The Portrait Award is now in its 36th year at the National Portrait Gallery and 26th year of sponsorship by BP. This highly successful annual event aims to encourage artists to focus upon, and develop, the theme of painted portraiture within their work. The BP Portrait Award 2014 had 281,717 visitors. 

 

The BP Portrait Award 2014 was shortlisted in two categories at the 2015 UK Sponsorship Awards, and won the Corporate Sponsorship category for What the Artist Saw, a suite of films celebrating the 25th anniversary of BP’s sponsorship of the Portrait Award.

 

The competition was judged from original paintings by: Pim Baxter, Acting Director at the time of judging, National Portrait Gallery (Chair);  Sarah Howgate, Contemporary Curator, National Portrait Gallery; Kim Mawhinney, Head of Art, National Museums Northern Ireland; Peter Monkman, Artist; Simon Schama, Historian; and Des Violaris, Director, UK Arts & Culture, BP. 

 

 

This year saw the highest number of entries to the BP Portrait Award, which the Gallery had hoped might be the case when we introduced the digital stage of the process, allowing more artists to have the opportunity to enter.

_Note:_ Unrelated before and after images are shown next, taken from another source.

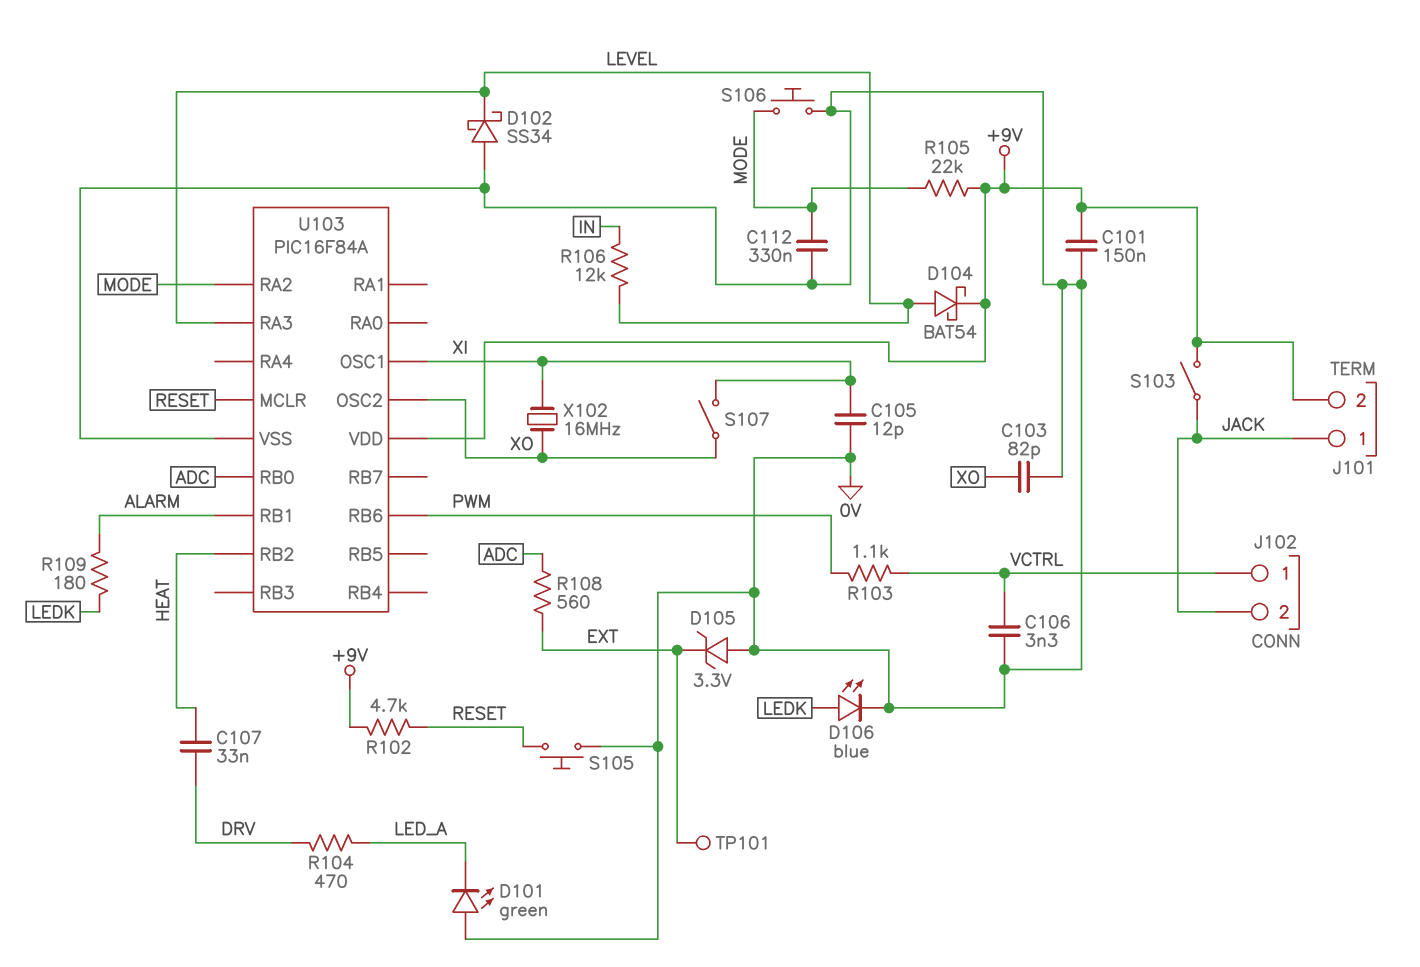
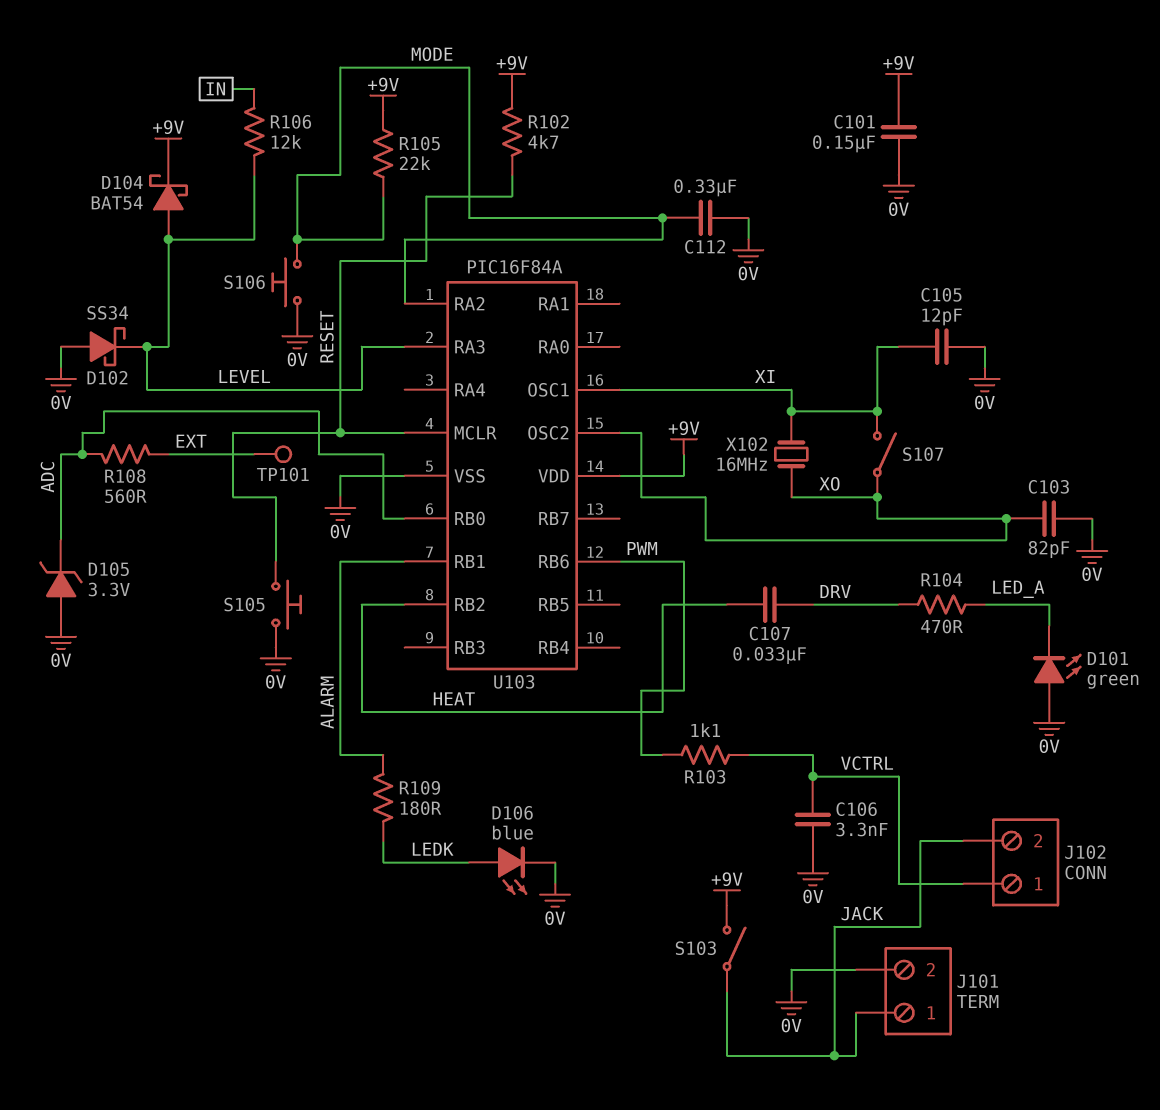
D105: zener 3.3V (A 0V, K EXT) -> zener 3.3V (A 0V, K ADC)
J101 pin 2: +9V -> 0V

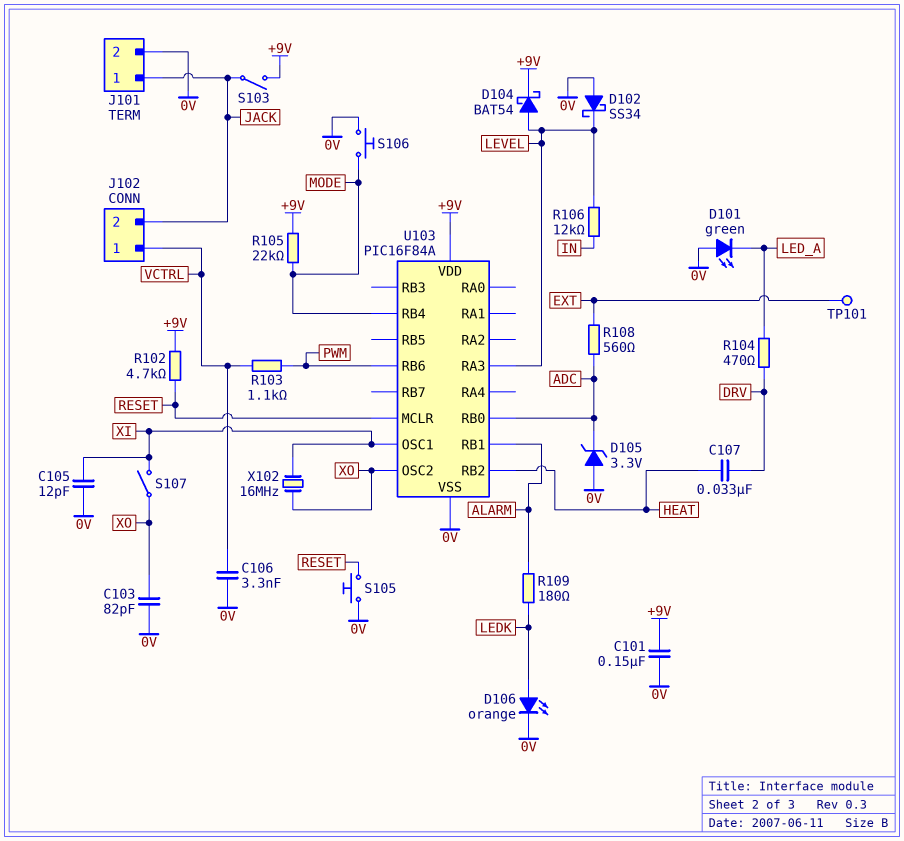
C112: 330nF (0V, MODE) -> none
D106: LED blue (A LEDK, K 0V) -> LED orange (A LEDK, K 0V)
U103 pin RA2: MODE -> none
U103 pin RB4: none -> MODE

It was good to see even more international artists entering and my fellow judges and I were impressed by the different styles of portraiture, some quite new to the exhibition, and intrigued by the “stories” behind the portraits.
Pim Baxter,chair of judges and deputy director, National Portrait Gallery, London

 

 

This is a particularly exciting year for BP Portrait Award as we celebrate a rich exhibition of portraits drawn from its biggest-ever entry and our first year of digital submissions. With artists from 92 countries entering this truly global painting competition, I look forward to joining visitors at the National Portrait Gallery to view the very best of BP Portrait Award 2015.
Des Violaris,director, UK arts and culture, BP

 

 

One of the 55 exhibited artists is eligible for the BP Travel Award 2015, an annual award of £6,000, which allows artists to experience working in a different environment on a project related to portraiture. The resulting portraits are shown in the following year’s exhibition. The winner is announced on Tuesday 16 June.